• ganzfeld: almancada, "tum alan", "butun alan" demek. alici'nin ganzfeld'de olmasi: bes duyusu kisitlanmis halde oturma hali

    "acaba bilinen bes duyunun disinda bilgi aktarimi mumkun mu?" sorusuna aciklik kazandirmak icin yapilmis bir deneydir. prosedur soyle:

    birbirinden izole edilmis iki oda var. birine "alici" diye tabir edilen, digerine de "verici" diye tabir edilen iki kisi yerlerstiriliyior. vericiye yollamasi gerekn goruntu gosteriliyor ve "sesli olarak dusun bunu" deniyor. bu esnada alici kisi duyularindan kismen arindirilmis halde bekliyor (kuklaklikla hafif bir parazit, gozlerine yari saydam gozlukler ardindan verilen hafif kirmizi isik).

    yarim saatin sonunda alici'ya dort secenek sunulup biri sectiriliyor. sans eseri dogru tutturma sansi %25 olmasina ragmen denekler genel toplamda %35 lik basariya ulasiyor -ki bu beklenen sapmadan kat kat yuksek.

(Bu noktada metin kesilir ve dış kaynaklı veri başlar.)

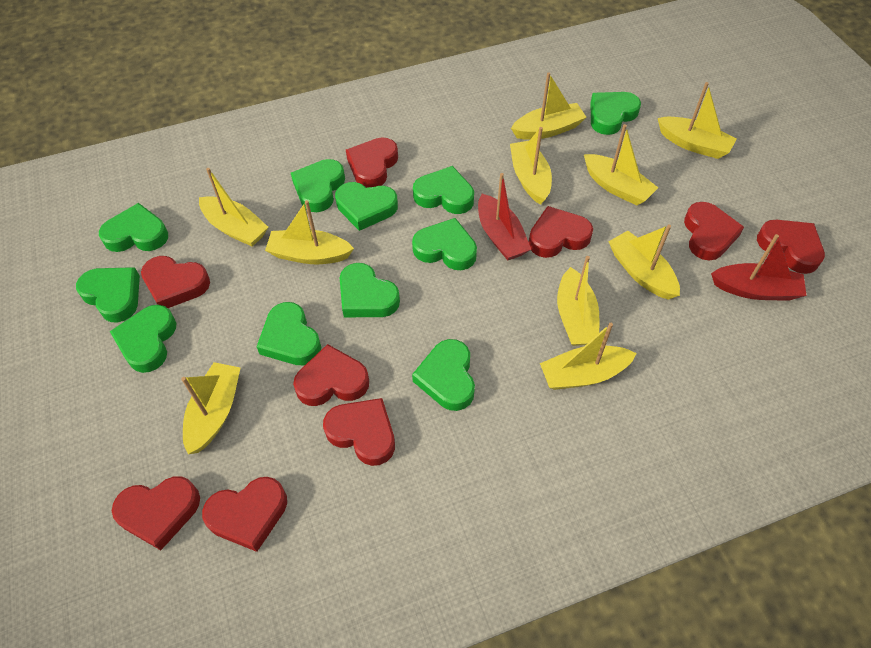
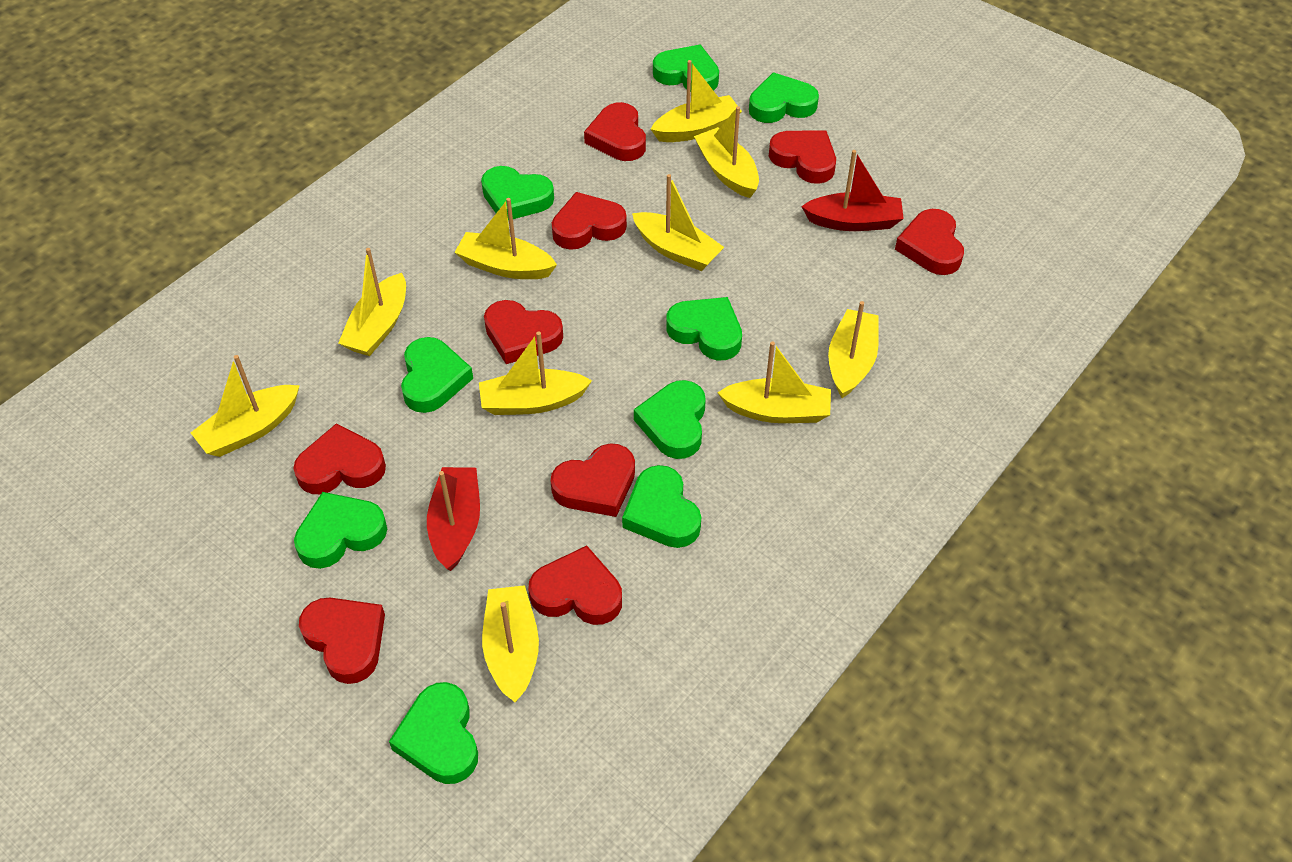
green heart: 11 -> 9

    bunun ardina bir suru psikolojist loy loy ediyor, "deneyinizde hata var olum" diyor. 1982'de honorton denilen bir erkisi deneyin allahini yapiyor. bu versiyonda itiraz edilen butun hususlara dikkat ediliyor, bagimsiz kisiler deney prosedurunu tescil ediyor, resimleri bilgisayar ayarliyor illa ki tam rasgele olsun diye; sonuc %34.

    honorton'un deneylerinde dikkat ceken baska korelasyonlar da var. yalnizca basarili olan insanlari bir gruba toplayip deneyi tekrar ettiklerinde basari yuzdesi %43 oluyor. julliard'dan (abd'deki en iyi sanat okullarindan) bir grup muzisyen/tiyatrocu/dansci uzerinde denediklerinde basari yuzdesi zonk diye %50'ye cikiyor.

    onbes yildir otuz kadar ganzfeld deneyi yapildi, ve bu deneylerin hatrı sayılır miktarında pozitif sonuçlar çıksa da prosedürün geçerliligi şusu busu tartışma konusu ve deneyi çeşitli sebeplerle makul/geçerli kabul etmeyen bilim adamları çoğunlukta.

    kaynaklar:
    daryl j. bem and charles honorton, psychological bulletin 1994, vol. 115, no. 1, 4-18, link: http://comp9.psych.cornell.edu/…does_psi_exist.html

    bem dj, palmer j, broughton rs, journal of parapsychology, 65 (3): 207-218 sep 2001
    link: http://comp9.psych.cornell.edu/…dating_ganzfeld.pdf
  • görsel algımızın nasıl da karşılaştırma üzerine kurulu olduğuna dair nefis bir örnektir bu deney. eğer sadece bir renk görüyorsanız ve görsel korteksi tetikleyecek diğer sinyalden de mahrumsanız beyniniz gördüğünüz tek rengi başka bir renkle kıyaslayamadığı için halüsinasyonlar üretmeye başlar.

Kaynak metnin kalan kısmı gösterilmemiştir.